Epidemiological studies provide data crucial to the understanding of the etiology, natural history, impact, aggregation, and transmission of a disease or condition.
Pain is a health care problem that carries severe personal and economic consequences. The Nuprin Pain Report (3), conducted in the United States, estimated that half a billion dollars were lost directly because of pain among those employed full time. Pain in adolescents does not create the same economic hardship as adult pain, thus, to date, motivation to gain a more comprehensive understanding of pain in the adolescent population is lacking. It is, however, widely appreciated that significant numbers of adolescents who report pain go on to suffer pain and pain-associated disability in adulthood. Studies have concluded that since pain reports in childhood and early adolescence seem to be associated with the report of pain in early adulthood, more attention should be given to the way ill health is managed in the vulnerable adolescent group. (4).
It has been estimated that 15% to 25% of all children and adolescents suffer from recurrent or chronic pain conditions (5,6). A study in Germany showed that of 749 school age children, 83% had experienced pain during the preceding three months. A total of 30.8% of the children and adolescents stated that the pains had been present for over six months. Musculoskeletal pains accounted for 64% of all pain reported (7). It is widely recognized to be more common in girls (8-11) but recent studies have shown that the incidence in boys may actually be increasing (7). In a large Scandinavian study the prevalence of childhood pain was slightly higher in low-educated or low-income families compared to those of high status. Children living in low educated, low-income, worker families had approximately a 1.4-fold increased chance of having pain (9). It is generally believed that chronic pain is much more prevalent in developed countries, although there is little current research that shows this. There is, however, recognition that cultural background should certainly be taken into account when planning rehabilitation (12).
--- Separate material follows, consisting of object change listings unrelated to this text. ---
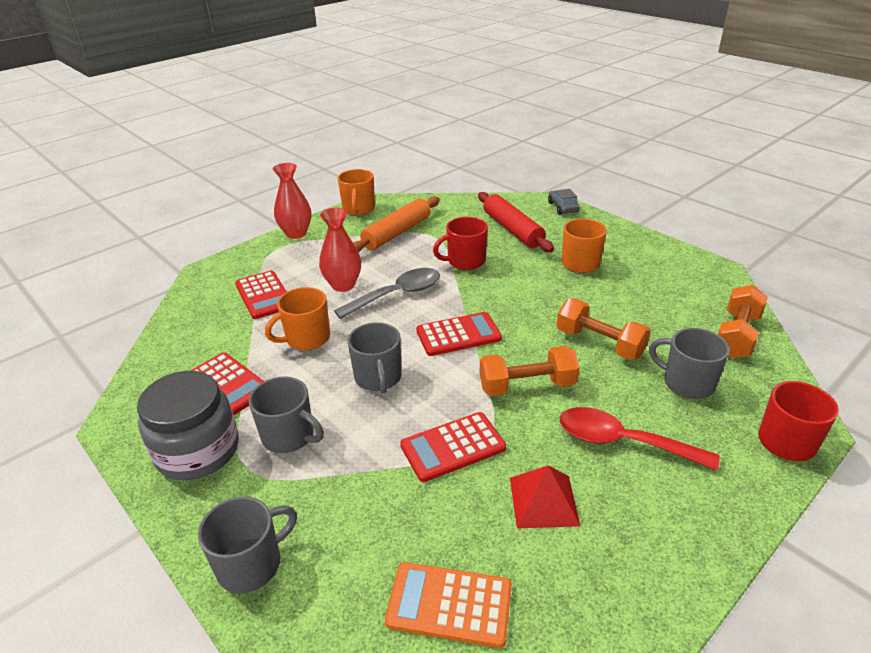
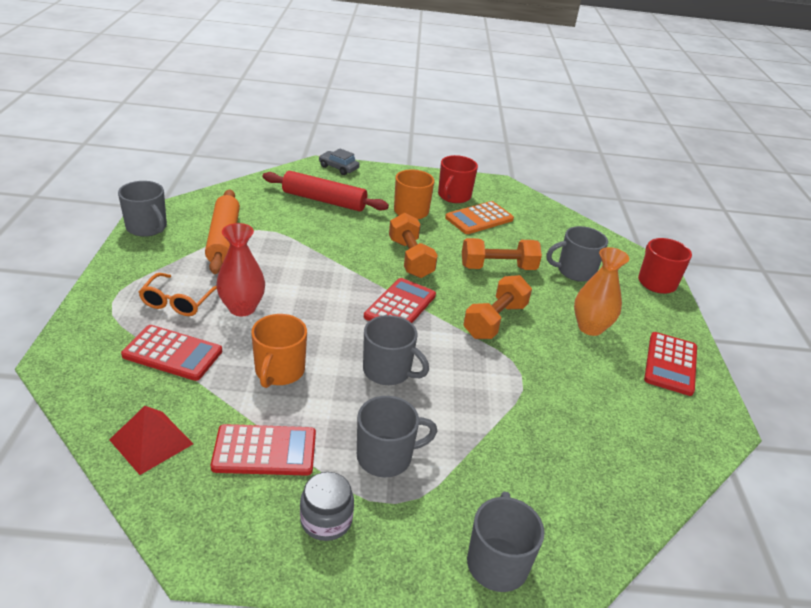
camera: 50 degrees left, 0 degrees up
(198, 450) = (326, 520): grey jar -> grey jar, size x0.55
(296, 233) = (112, 277): red vase -> none
(311, 264) = (178, 302): none -> orange glasses
(358, 209) = (147, 228): orange mug -> grey mug
(397, 294) = (305, 295): grey spoon -> none
(449, 604) = (636, 486): orange calculator -> orange calculator (479, 218)
(452, 447) = (507, 390): red calculator -> red calculator (670, 364)
(465, 261) = (322, 242): red mug -> red mug (453, 196)
(543, 501) = (599, 390): red pyramid -> red pyramid (151, 441)
(622, 442) = (590, 327): red spoon -> orange vase
(737, 335) = (562, 227): orange dumbbell -> orange dumbbell (410, 258)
There have been some recent epidemiological studies looking at complex regional pain syndrome (CRPS). Prior to the 1970s, CRPS was seldom reported in adolescents. More recently, however, hundreds of pediatric patients have been reported (13-15). CRPS is seen most commonly around puberty although there are a few cases reported below the age of 10. CRPS type 1 is more commonly seen in girls with a ratio of 4:1 (female to male) (15). Unlike adults, the lower extremities are more commonly affected. Like the other pain conditions, CRPS 1 is seen predominantly in Caucasian populations.